What '60 Minutes' Got Wrong About Autism and Employment
Anderson Cooper’s recent short piece on “60 Minutes” had been recommended to me by family and friends as an example of positive progress for employing autistic adults. Anderson himself cast the segment as evidence of hope for parents of autistic children approaching the “cliff” of adulthood and falling into a society unprepared and resistant to accepting autistics into the workforce.
As I watched with my 15-year-old autistic daughter, I could feel her body twisting in discomfort with every progression of the discussion. Her strongest reaction coming as a result of how autism was being depicted as a male-dominated “spectrum” of severity and fixed unique interests. By highlighting skills such as blockchain development, reading fine print for errors, or developing software used by NASA astrophysicists, the segment fell in line with everything our family had been told about what autism looks like since she missed her first few developmental milestones as an infant. Rain Man could count cards, but is that idea of autism truly representative of an entire community?
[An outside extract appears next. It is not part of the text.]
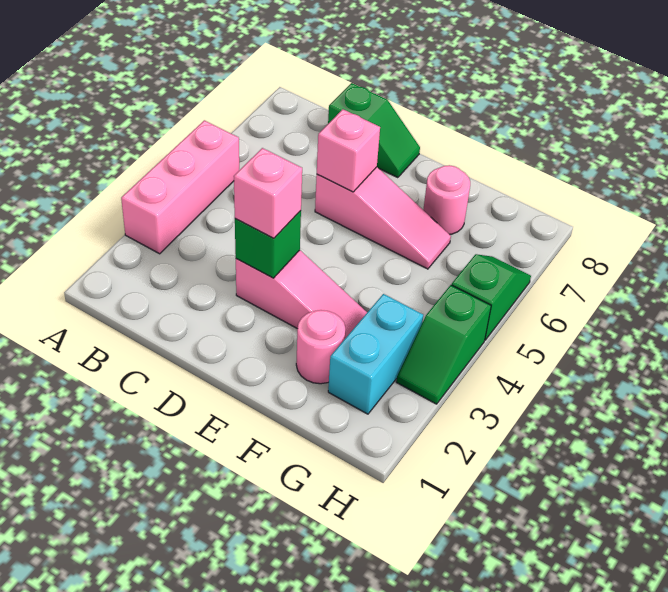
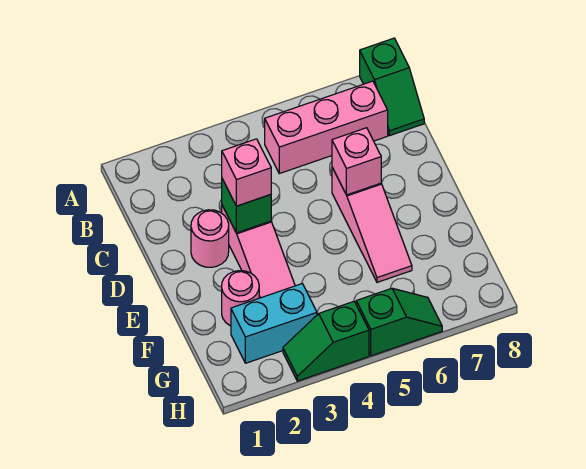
pink brick A3:A5 level 1 -> pink brick B5:B7 level 1
green slope C8:D8 level 1 top C -> green slope A8:B8 level 1 top A
pink round brick F7 level 1 -> pink round brick D2 level 1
Actor Darryl Hannah and author/poet Morgan Harper Nichols plainly don’t fit that mold. The first openly autistic woman to become an attorney, Haley Moss, didn’t choose computational sciences as a career. If autism and its many neurotypes cut across race, socioeconomics, and gender, why do we accept the notion that there is only a small range of jobs and opportunities for which they are capable?
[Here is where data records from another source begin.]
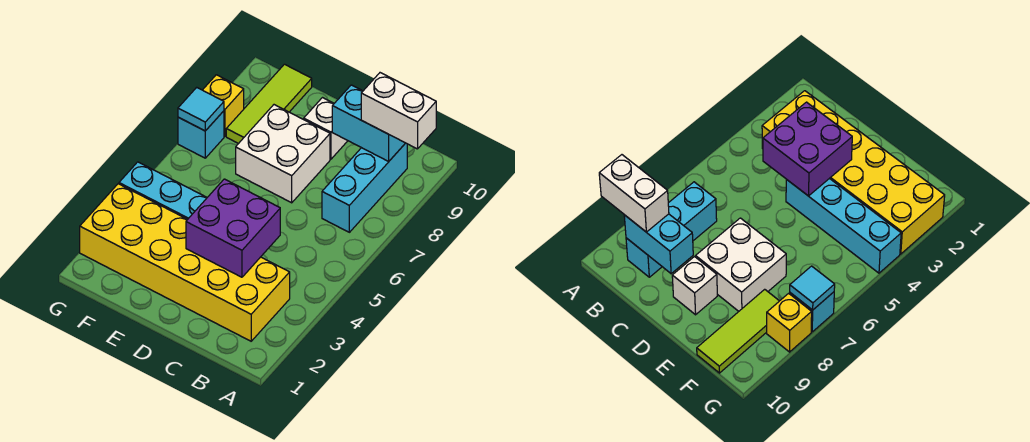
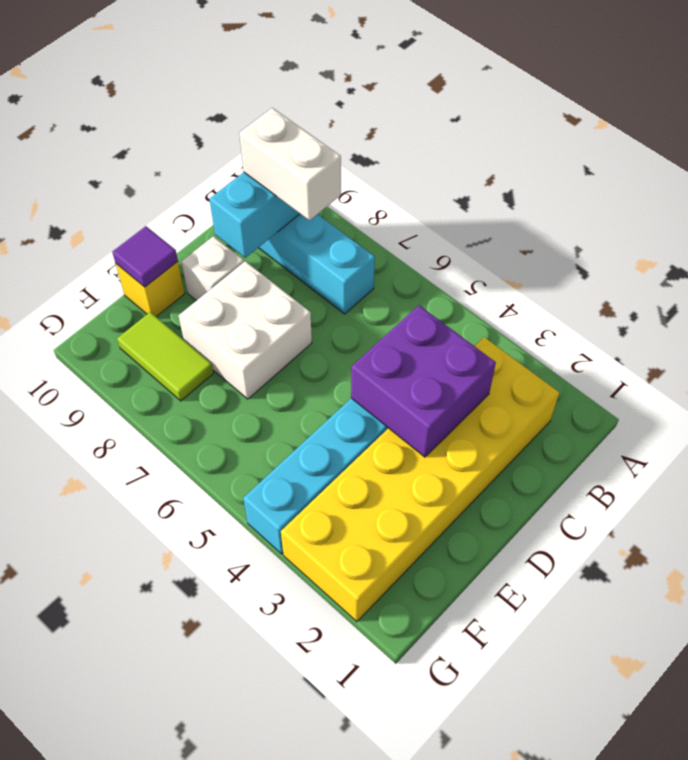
white brick A9:B9 level 3 -> white brick B8:B9 level 3
none -> purple tile E10 level 2
lime tile F8:F10 level 1 -> lime tile F8:F9 level 1
cyan brick G7 level 1 -> none
cyan tile G7 level 2 -> none
yellow brick G8 level 1 -> yellow brick E10 level 1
The revelation that corporations are trying to develop competitive advantages by using autistic employees shouldn’t be surprising and it is reminiscent of the profit-driven motivations of the NCAA and professional sports as they mine socioeconomically depressed classes for their “natural athletic talents.” But to truly allow autistic people their own agency would be to foster an educational and employment workspace that not only recognizes an individual’s independent capabilities but also embraces their ability to act on their own will.
The often-confabulated notion that the spectrum of neurodiversity among the autistic community is a comparative “severity” scale frames people like my daughter as belonging to a certain stratum of humanity. Anderson’s, and some of his interviewees’, language may not have been intended to be harmful, but the implicit biases we project when talking about a community to which we do not belong need to be checked. Changing how we view employing autistic people requires asking a broad spectrum of actually autistic people what meaningful workplace access and acceptance looks like to them, not their parents. Where on the spectrum one’s neurodivergence lies should not be tied to a specific need or what career best suits them. There is a large cohort of nonspeaking autistic adults with high support needs who contribute greatly to our society; it simply goes unrecognized.
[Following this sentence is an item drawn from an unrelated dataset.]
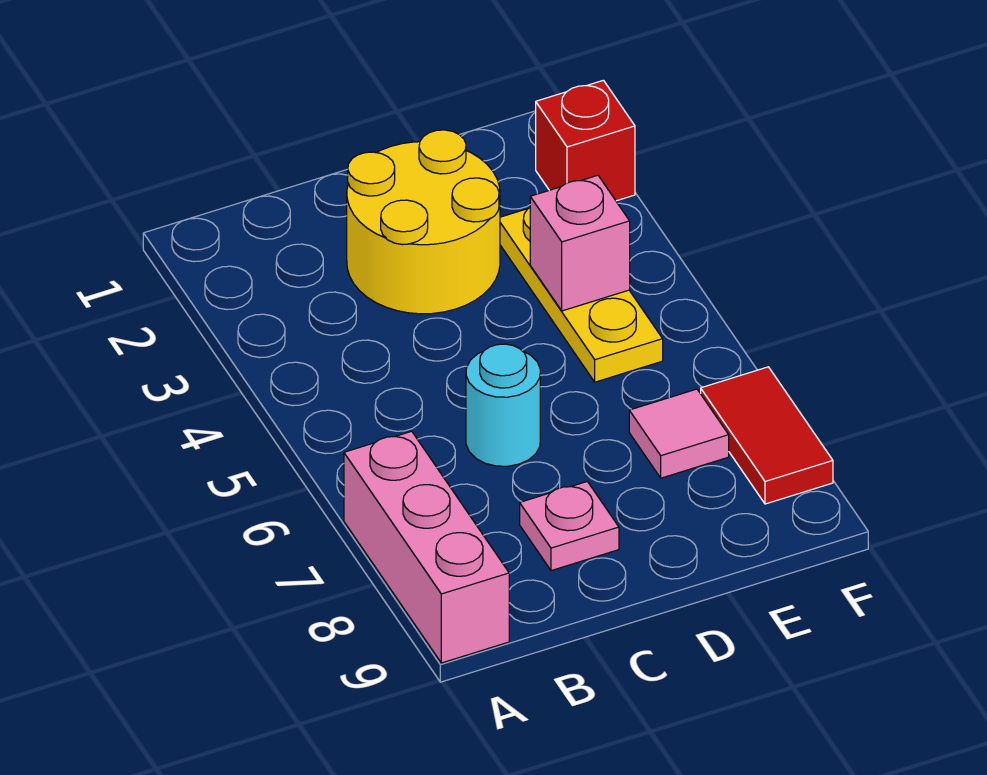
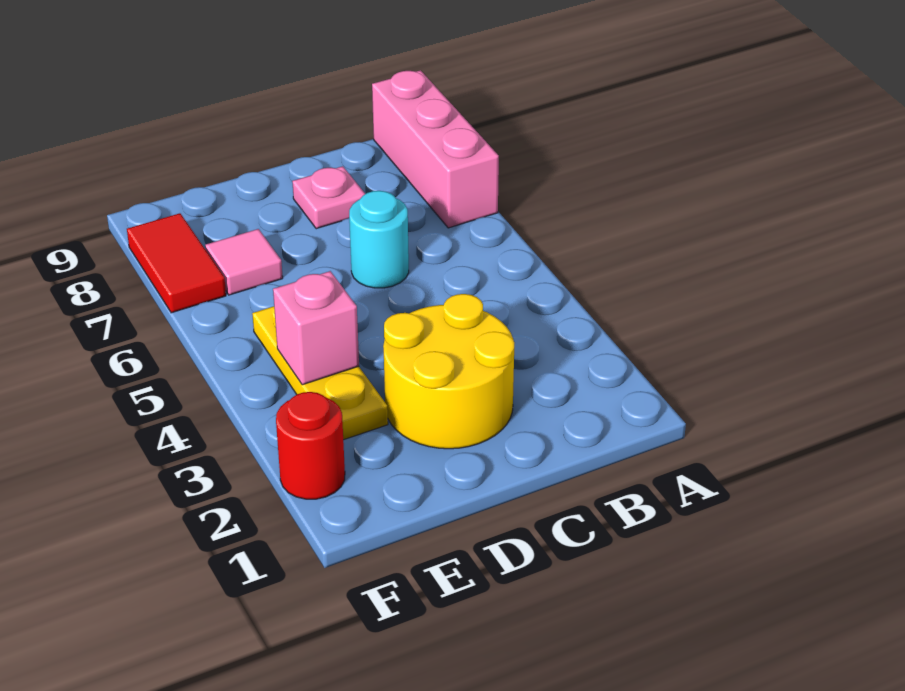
red brick F2 level 1 -> red round brick F2 level 1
A frequently carted-out trope frames the disability community as a group of people who need saving, or that they have some certain expertise or characteristic that makes them valuable to the “rest of” society. Their worth is constantly scrutinized under the light of utility to the 75% of the population who is not disabled. Those individuals with the most support needs or certain marketable characteristics are frequently highlighted in the media when abled people in positions of power or with large platforms want to highlight “overcoming” the challenges of being disabled. Ironically, their actions and framing only continue to perpetuate a culture that endorses stereotypes and avoids real structural changes.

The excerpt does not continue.